Here is a somewhat reworked version of what we came up with:

public class PartitionedPool<TItem, TPartitionKey>
{

    private readonly Stack<TItem> _poolStack;

    private readonly Dictionary<TPartitionKey, IList<TItem>> _itemsPerKey;


    public PartitionedPool(IEnumerable<TItem> poolItems, IEnumerable<TPartitionKey> partitionKeys)
    {
        _poolStack = new Stack<TItem>(poolItems);
        _itemsPerKey = new Dictionary<TPartitionKey, IList<TItem>>();
        foreach (TPartitionKey item in partitionKeys)
        {
            _itemsPerKey.Add(item, new List<TItem>());
        }
    }


    /// <summary>
    /// Gets an item from the pool and associates it with the given partition.
    /// </summary>
    /// <param name="partitionKey">The partition to which to associate the item.</param>
    public TItem GetItem(TPartitionKey partitionKey)
    {

        if (partitionKey == null)
        {
            throw new ArgumentNullException("partitionKey");
        }

        if (!_itemsPerKey.ContainsKey(partitionKey))
        {
            throw new KeyNotFoundException();
        }

        TItem result = default(TItem);

        var emtpyPartitions = from pair in _itemsPerKey
                              where pair.Value.Count == 0 && !pair.Key.Equals(partitionKey)
                              select pair;

        if (_poolStack.Count - emtpyPartitions.Count() > 0)
        {
            // it's OK to serve the request, pop an item off the stack
            // and put it into the corresponding partition list
            result = _poolStack.Pop();
            _itemsPerKey[partitionKey].Add(result);
        }

        // return the result
        return result;
    }

    public void ReleaseItem(TItem item)
    {
        if (item == null)
        {
            throw new ArgumentNullException("item");
        }

        var partitionFromItem = from pair in _itemsPerKey
                                where pair.Value.Contains(item)
                                select pair;

        if (partitionFromItem.Any())
        {
            if (partitionFromItem.Count() == 1)
            {
                // remove the item from the partition list and push it
                // to the pool stack
                partitionFromItem.First().Value.Remove(item);
                _poolStack.Push(item);
            }
        }
        else
        {
            throw new InvalidOperationException("The given item is not managed by this pool");
        }
    }
}

Now we have prepared a generic pool that can manage resources of any type, connected to partition keys of any type, and do so in a type-safe manner.
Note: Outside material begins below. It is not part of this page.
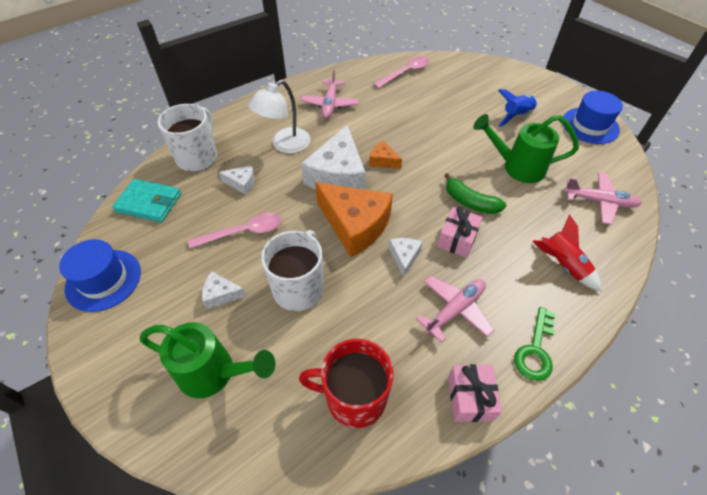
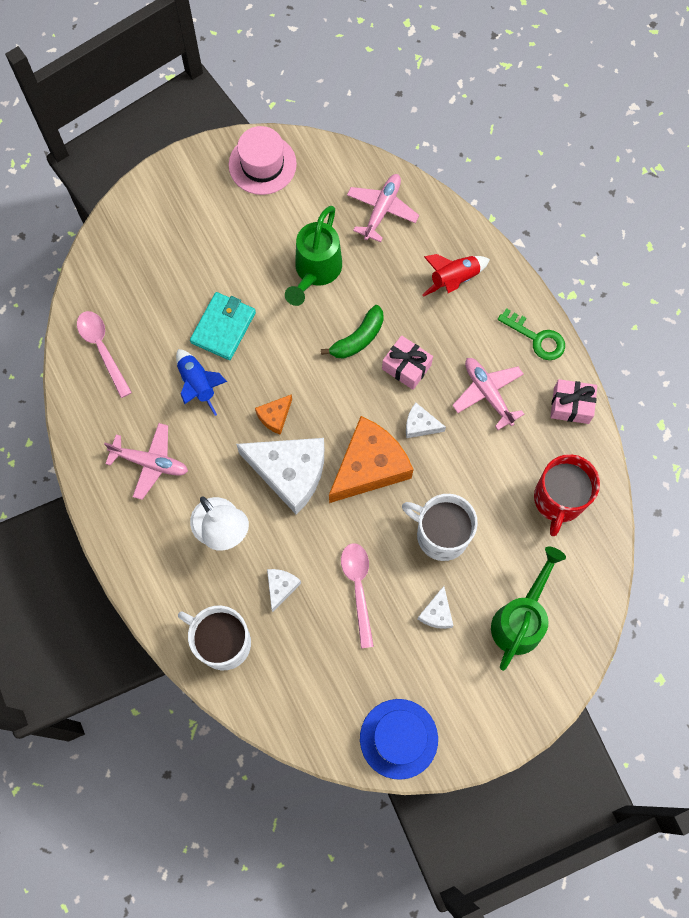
camera: 80 degrees left, 20 degrees up
(149, 203) = (292, 699): turquoise wallet -> turquoise wallet (223, 327)
(516, 116) = (227, 239): blue rocket -> blue rocket (198, 384)
(590, 125) = (262, 164): blue hat -> pink hat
Using the pool is very simple. First let's look at how to set it up:

// create a list of user accounts (assuming we have a UserAccount class 
// defined in our system, having Login and Password properties
IEnumerable<UserAccount> userAccounts = new List<UserAccount>
{
    new UserAccount { Login = "login 1", Password = "password 1" },
    new UserAccount { Login = "login 2", Password = "password 2" },
    new UserAccount { Login = "login 3", Password = "password 3" },
    new UserAccount { Login = "login 4", Password = "password 4" }
};

// create a list of site names
IEnumerable<string> sites = new List<string>
{
    "site 1",
    "site 2",
    "site 3"
};

// create a pool managing the 4 user accounts for the 3 sites. This means that no site can
// have more than 2 accounts associated to it at any time
PartitionedPool<UserAccount , string> pool = new PartitionedPool<UserAccount , string>(userAccounts, sites);

Then we just need to put it to good use:

// get a user account associated with "site 1"
UserAccount userAccount = pool.GetItem("site 1");

If an item request results in the pool deciding to not serve the request (either because the partition making the request has reached the maximum number of items, or if the pool is empty) it will return the default value for the item type (which would be a null reference for reference types).